Inmediatamente después, la Cámara de Senadores recibió la acusación, y al día siguiente se dispuso su remisión a la Comisión Asesora de Asuntos Constitucionales, Defensa Nacional y Fuerza Pública. Desde entonces, ha tenido que transcurrir quince meses para que viera la luz el dictamen que recomienda al pleno, se constituya en “Tribunal” para el inicio del Juicio Político, firmado por seis de doce miembros que integran dicha Comisión.

Lo reseñado hasta acá, es solo reflejo fiel de cuanto se encuentra publicado en la página web del Sistema de Información Legislativa, que nada aporta respecto a la posición asumida por el otro cincuenta por ciento de los miembros de la Comisión. En otros términos, el medio de información oficial, no nos permite conocer, si aquellos quienes no firmaron el dictamen adoptaron este temperamento, como manifestación de disconformidad (a pesar de no haber emitido un dictamen en disidencia o en minoría), por irresponsabilidad, por ausencia, o por oportunismo.

Pero, el efecto inmediato de la emisión del Dictamen que recomienda la celebración del Juicio Político (o, de los Juicios Políticos), fue el recrudecimiento de las especulaciones sobre la existencia (o no) de votos suficientes para decidir la absolución o condena de uno, algunos o todos los – hasta hoy – acusados.

Junto a éstas, se han producido especulaciones de otro tipo, que afirman la intensificación de “negociaciones” destinadas a concretar  “pactos”, entre senadores y acusados. Se ha dicho y se menciona, que las conversaciones se mueven entre ofertas y exigencias de carácter económico, de solución de causas judiciales, otorgamiento de cargos para allegados y amigos, y compromiso de vigencia de compromiso para resolver cuestiones judiciales de relevancia política, a la medida de la conveniencia de los parlamentarios que voten por la absolución.
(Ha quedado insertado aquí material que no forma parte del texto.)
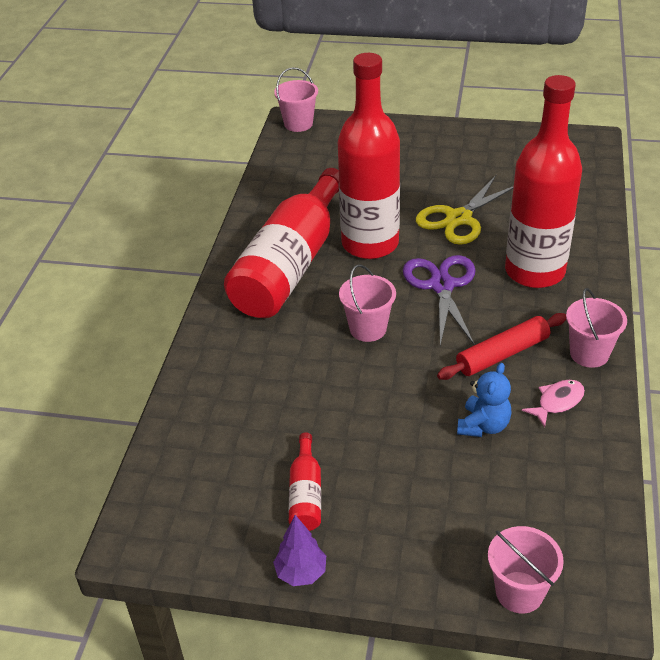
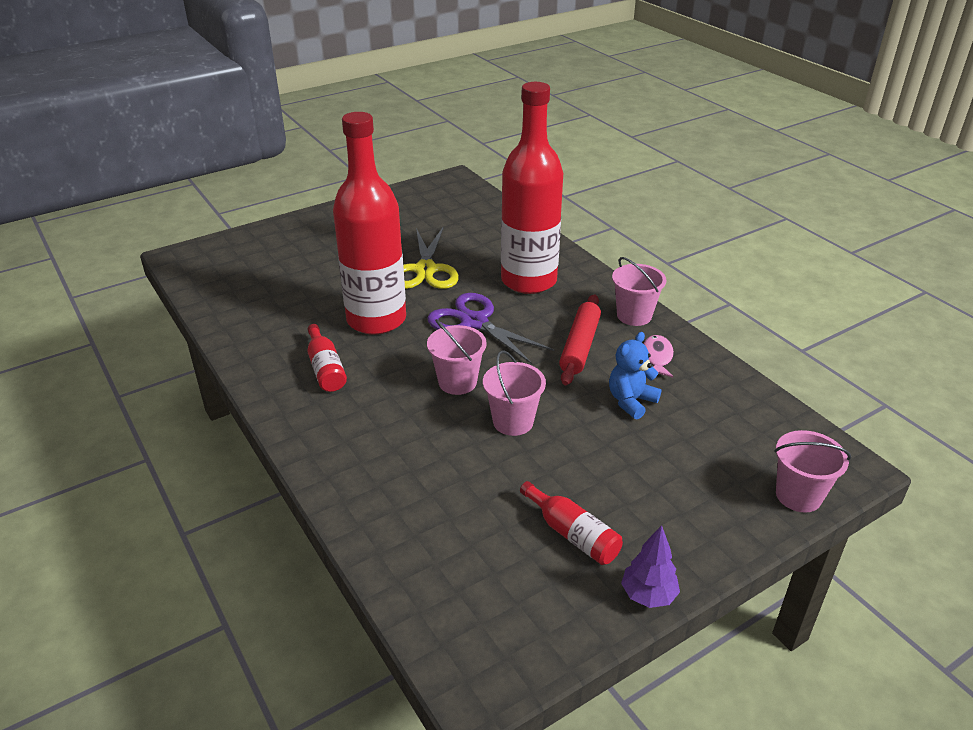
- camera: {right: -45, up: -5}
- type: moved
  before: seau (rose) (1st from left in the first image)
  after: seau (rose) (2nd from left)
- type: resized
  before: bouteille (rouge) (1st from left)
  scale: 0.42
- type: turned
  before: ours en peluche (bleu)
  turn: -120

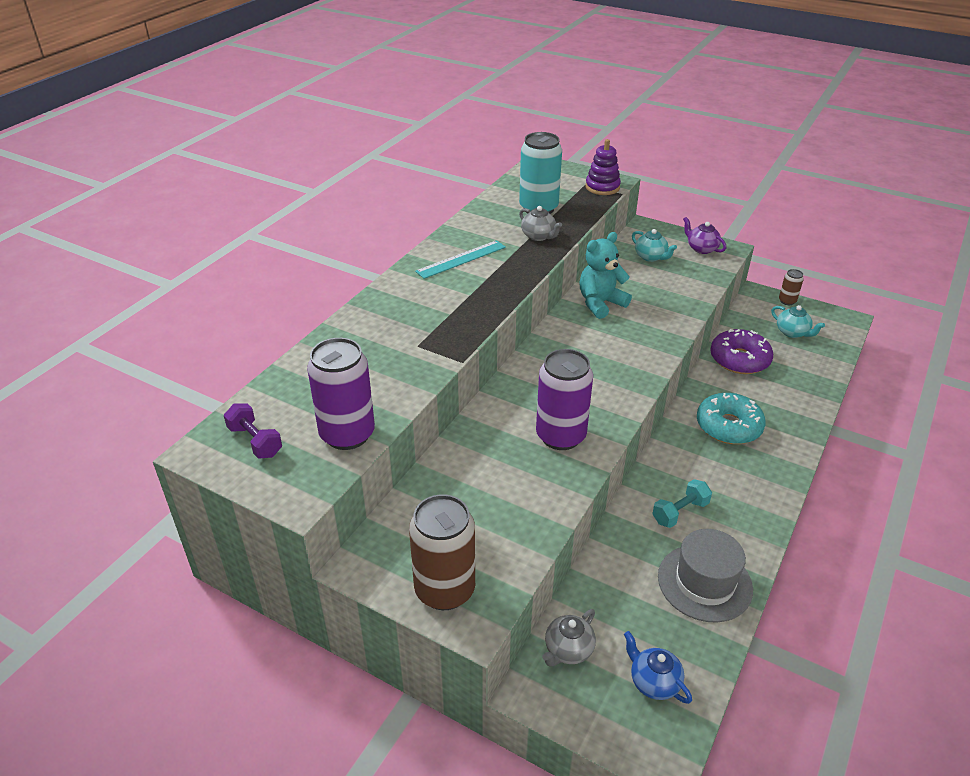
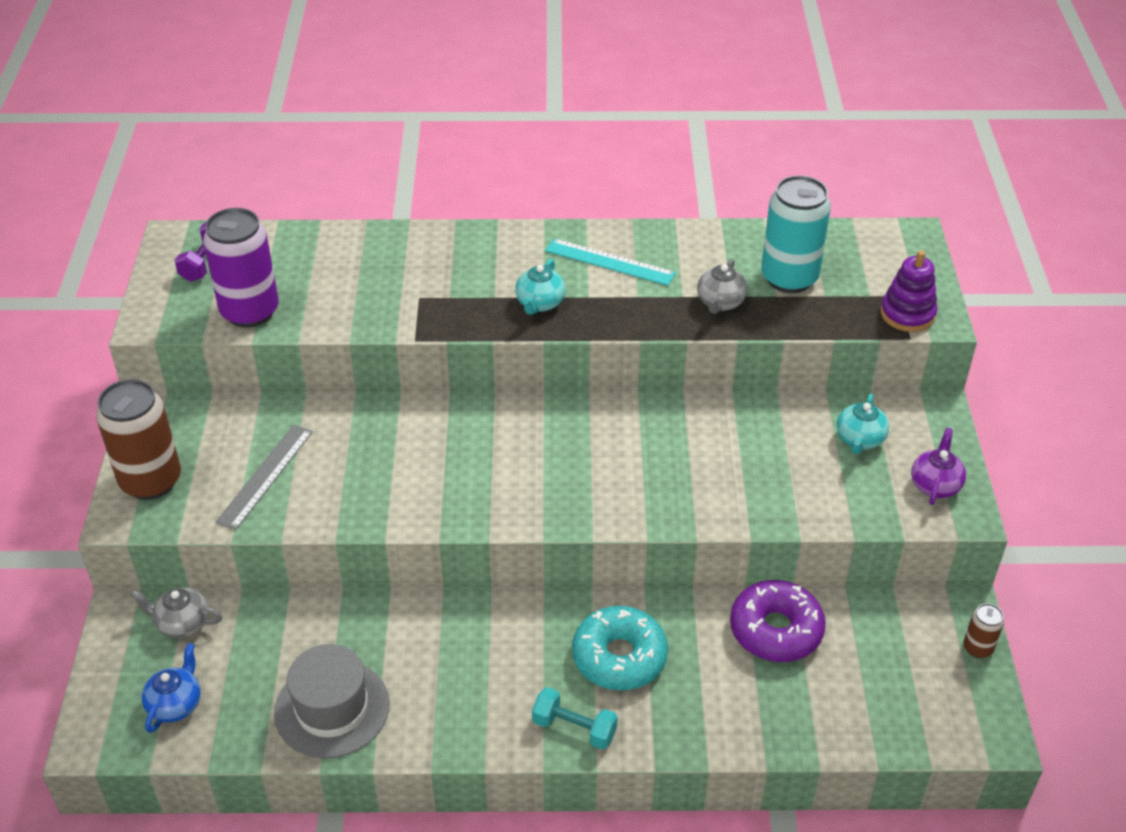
- camera: {right: 60, up: 5}
- type: removed
  before: ours en peluche (turquoise)
- type: moved
  before: théière (turquoise) (2nd from left in the first image)
  after: théière (turquoise) (1st from left)
- type: removed
  before: canette (violet) (2nd from left)
- type: moved
  before: haltère (turquoise)
- type: added
  after: règle (gris)

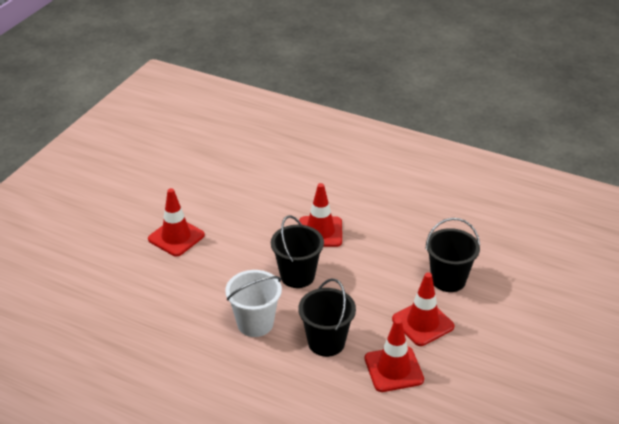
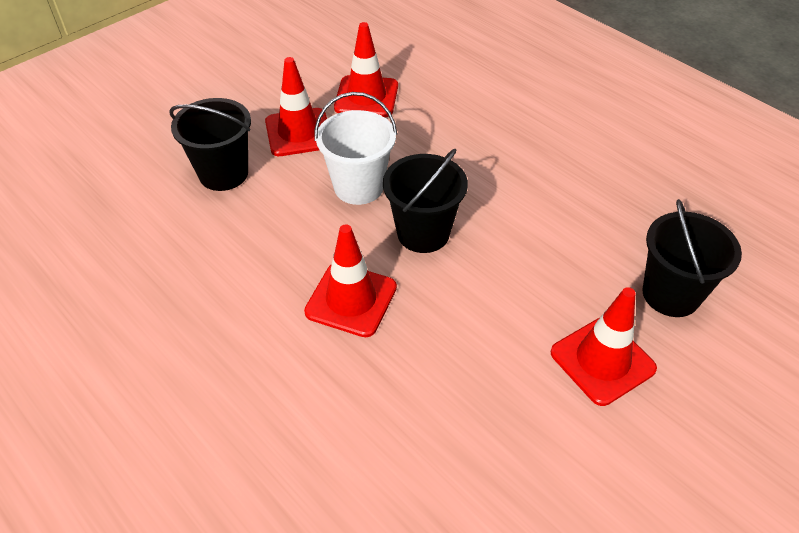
- camera: {right: -160, up: 10}
- type: moved
  before: seau (blanc)
- type: moved
  before: seau (noir) (2nd from left in the first image)
  after: seau (noir) (3rd from left)

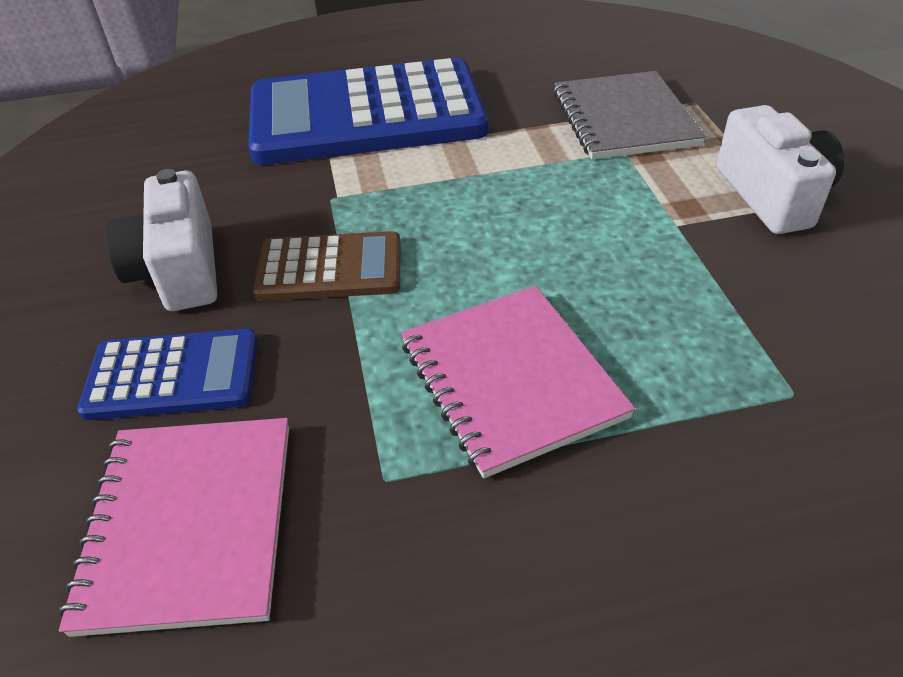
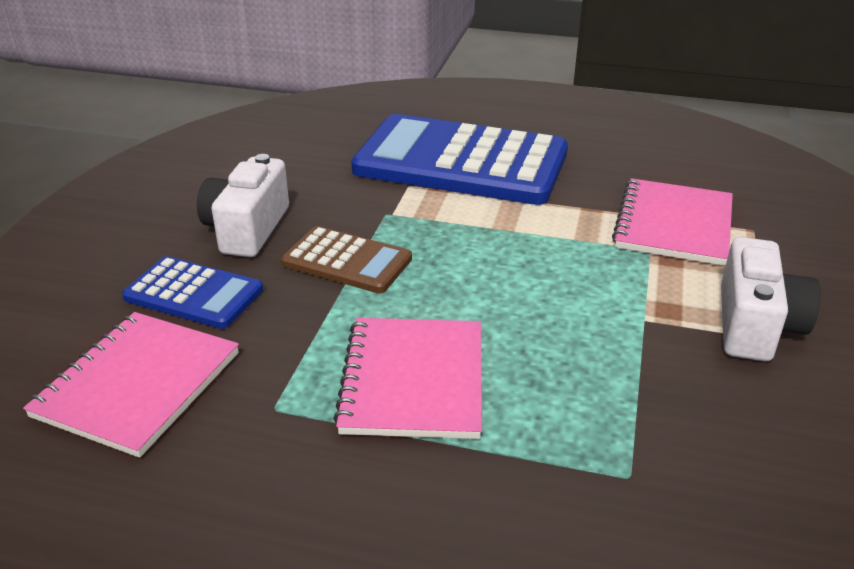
- camera: {right: 25, up: -10}
- type: recoloured
  before: carnet (gris)
  after: carnet (rose) (3rd from left)

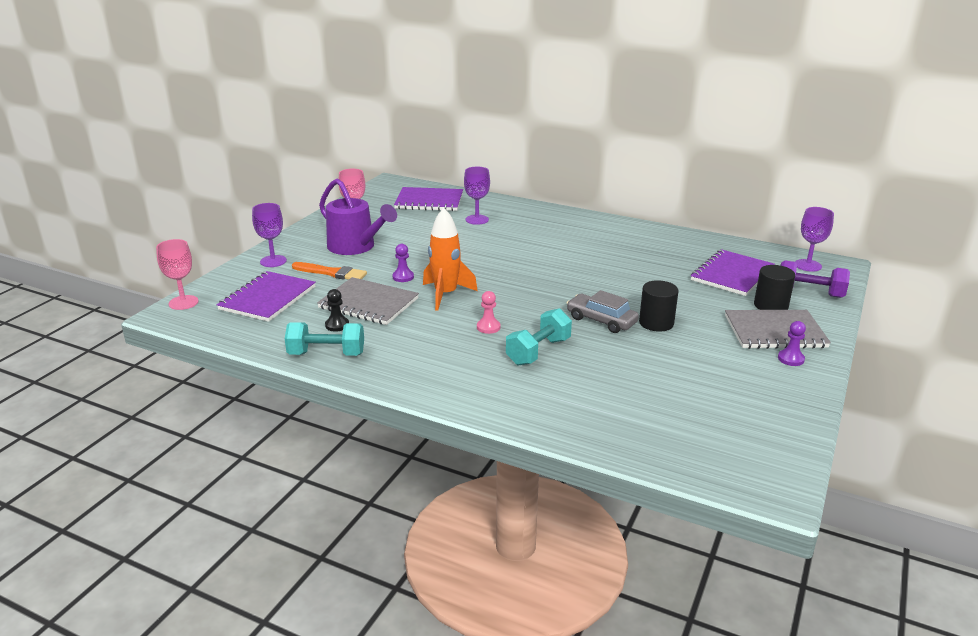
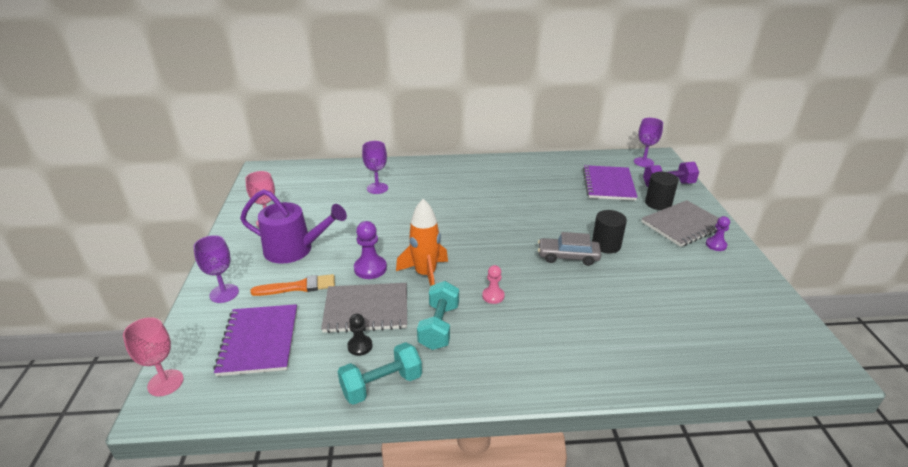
- camera: {right: -30, up: 5}
- type: removed
  before: carnet (violet) (2nd from left)
- type: resized
  before: pion (violet) (1st from left)
  scale: 1.56
- type: moved
  before: haltère (turquoise) (2nd from left)

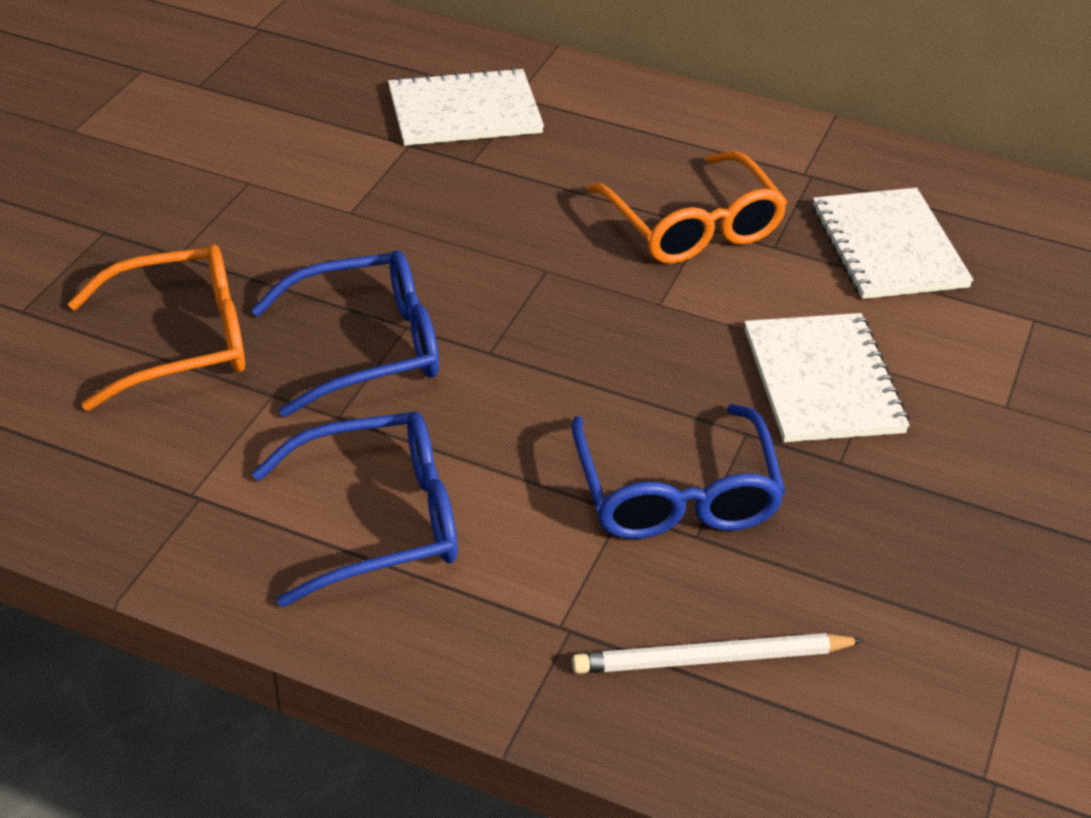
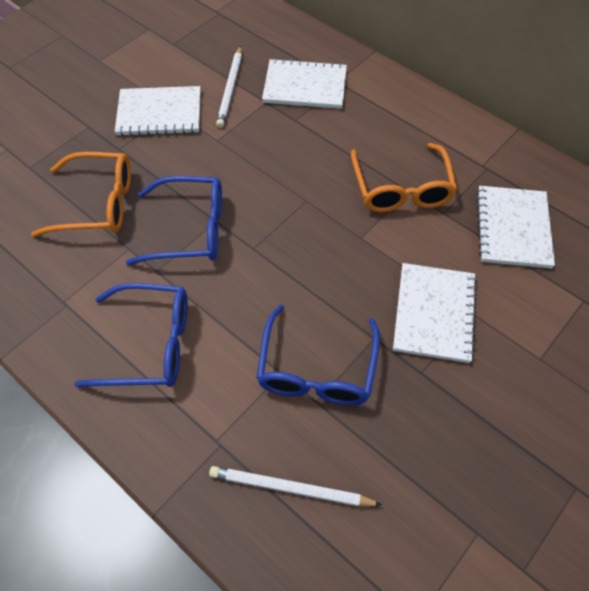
- camera: {right: 20, up: 15}
- type: added
  after: crayon (blanc) (1st from left)
- type: added
  after: carnet (blanc) (1st from left)

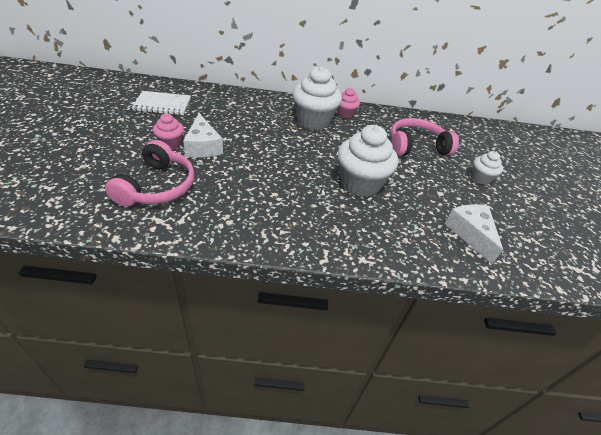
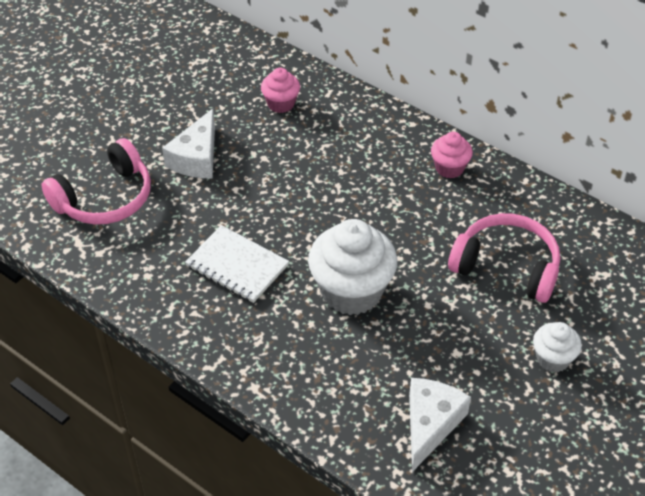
- camera: {right: 40, up: 5}
- type: removed
  before: muffin (blanc) (1st from left)
- type: moved
  before: carnet (blanc)
- type: moved
  before: muffin (rose) (1st from left)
Frente a esto, se ha sostenido – también – que, desde el Poder Ejecutivo se mueven influencias y recursos para que “cierren los números” requeridos para la condena.

Este panorama desnuda la gravedad de la crisis moral que afecta a nuestra sociedad, pues hemos sido nosotros (integrantes de la misma sociedad), quienes elegimos a nuestras autoridades, y hemos sido – también – quienes nos mantuvimos en silencio ante los atropellos a nuestros derechos, a las leyes, y a la moral, protagonizados por integrantes de nuestro Poder Judicial.

Una o alguna resolución judicial agradable a nuestros intereses o criterios, han servido para anestesiarnos y hacernos olvidar de otras muchas, que consagraban la ilegalidad, la arbitrariedad o la injusticia.

Algunos parlamentarios dicen, por los medios de prensa, que el propósito del Juicio Político es renovar y sanear el Poder Judicial, pero…

¿Cómo creer en la sinceridad de propósitos, si solo someten a proceso, apenas al treinta y tres por ciento de los ministros de la Corte?

¿Cómo creer en ello, si los miembros de Diputados y Senado integran el Consejo de la Magistratura, desde donde siguen nombrando y confirmando a jueces y fiscales sin preparación académica, sin honestidad intelectual y moral?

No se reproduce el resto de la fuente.